If he gave so much to the magazine, he took something from it, too. He took, and kept, a tone. Updike the humorist is probably the least known or recognizable Updike of them all, but something of the White-cum-Thurber sound of the New Yorker that he joined—that bemused, ironically smiling but resolutely well-wishing, anti-malicious comic tone—lingered in his work till the very end. In the last year of his life, he wrote to an admirer that “humor is my default mode,” and that he still dreamed of being the new Benchley, the next Perelman. He flourished in his early years here, writing Talk pieces and casuals … and the material of comedy remained implicit in almost every sentence he wrote: the dancing recognition of the likeness of the unlike, the will to treat the organic mechanically—his sexual congresses are blissful but funny, never “transcendent,” because they are so entirely acts of organic machinery, wise souls made into copulating clockwork. The common sense that regularly inflected his judgments of big writers and dubious ideas had its origins in a humorous tradition, too; in his criticism he caught the notes of Wolcott Gibbs and Brendan Gill as much as those of Edmund Wilson.

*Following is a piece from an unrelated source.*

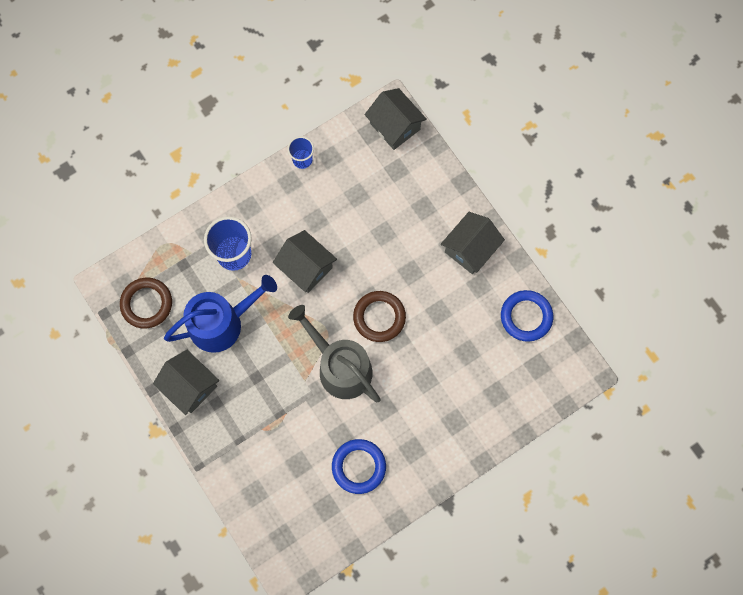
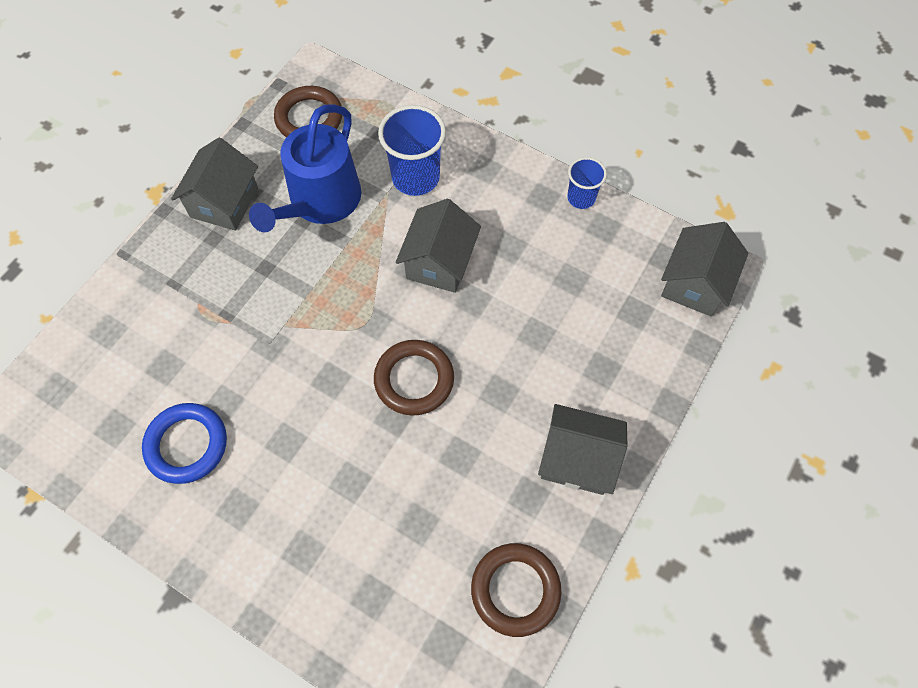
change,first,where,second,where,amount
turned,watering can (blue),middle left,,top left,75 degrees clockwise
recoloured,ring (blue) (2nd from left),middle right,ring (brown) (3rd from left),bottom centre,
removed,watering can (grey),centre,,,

And the comic current ran deeper even than that. Despite the lyrical surface of his prose, Updike was a realist, as comedians must be, and never even marginally a romantic. He was genuinely unseduced by all the myths of American romanticism: gorgeous Daisys and vast sinister Western landscapes are equally absent from his books. His girls and women are real, with scratchy pubic hair, and his American landscape of car dealerships and fast-food retreats held no place for doomed, exciting, existential gunmen. He was, for all those perfect shining sentences, a realist; the sentences sing, but they don’t ennoble.